TAR Calabria - sent. n. 564 del 2012 sull'illegittima trattenuta del 2,5% ai dipendenti pubblici - testo

REPUBBLICA ITALIANA IN NOME DEL POPOLO ITALIANO

Il Tribunale Amministrativo Regionale per la Calabria Sezione Staccata di Reggio Calabria

ha pronunciato la presente SENTENZA NON DEFINITIVA

sul ricorso numero di registro generale 564 del 2011, proposto da:

[Omissis]

contro

Presidenza del Consiglio dei Ministri, rappresentata e difesa dall’Avvocatura Distr.le dello Stato, domiciliata per legge in Reggio Calabria, via del Plebiscito, 15; Consiglio di Stato – Presidente pro tempore;


per il riconoscimento previa rimessione degli atti alla Corte Costituzionale, del diritto dei ricorrenti alla percezione del trattamento retributivo nella sua interezza e con esclusione dell’applicazione delle norme del D.L. 31.5.2010 n. 78 convertito, con modificazioni, in L. 30.7.2010 n.122 (“Misure urgenti in materia di stabilizzazione finanziaria e di competitività economica”); con conseguente condanna ex artt. 30 e 34 co. 1 Lett. c) C.P.A. delle Amministrazioni resistenti, in solido o secondo le rispettive responsabilità e competenze, alla corresponsione delle somme dovute ut supra, con rivalutazione monetaria ed interessi sino al soddisfo.
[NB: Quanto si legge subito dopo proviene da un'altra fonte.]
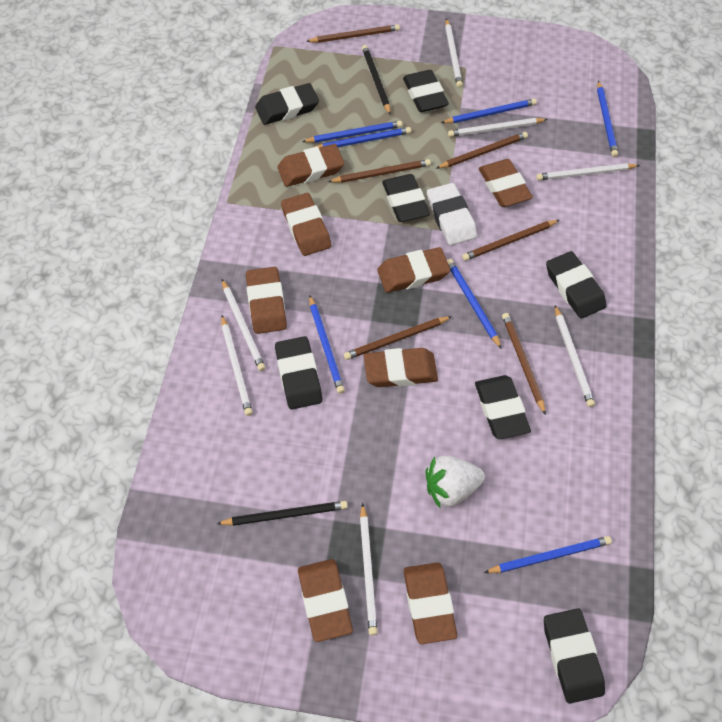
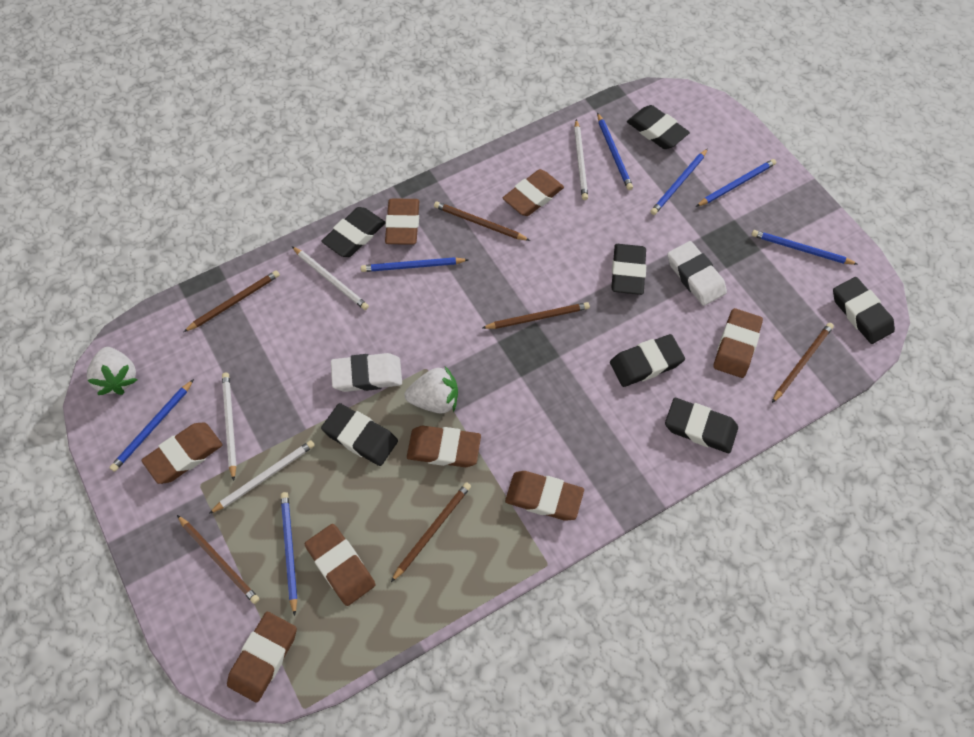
black pencil: 2 -> 0
white eraser: 1 -> 2
white pencil: 7 -> 4
white strawberry: 1 -> 2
Visti il ricorso e i relativi allegati;

Visto l’atto di costituzione in giudizio della Presidenza del Consiglio dei Ministri;

Viste le memorie difensive;

Visti tutti gli atti della causa;

Relatore nell’udienza pubblica del giorno 20 dicembre 2011 il dott. [Omissis] e uditi per le parti i difensori come specificato nel verbale;

Visto l’art. 36, co. 2, cod. proc. amm.;

Ritenuto e considerato in fatto e diritto quanto segue.


FATTO E DIRITTO


1) I ricorrenti, tutti magistrati amministrativi, si dolgono delle illegittime decurtazioni del trattamento retributivo, previste dal DL 31.5.2010 n. 78 convertito, con modificazioni, in L. 30.7.2010 n.122, per ragioni variamente articolate, sia in fatto che in diritto.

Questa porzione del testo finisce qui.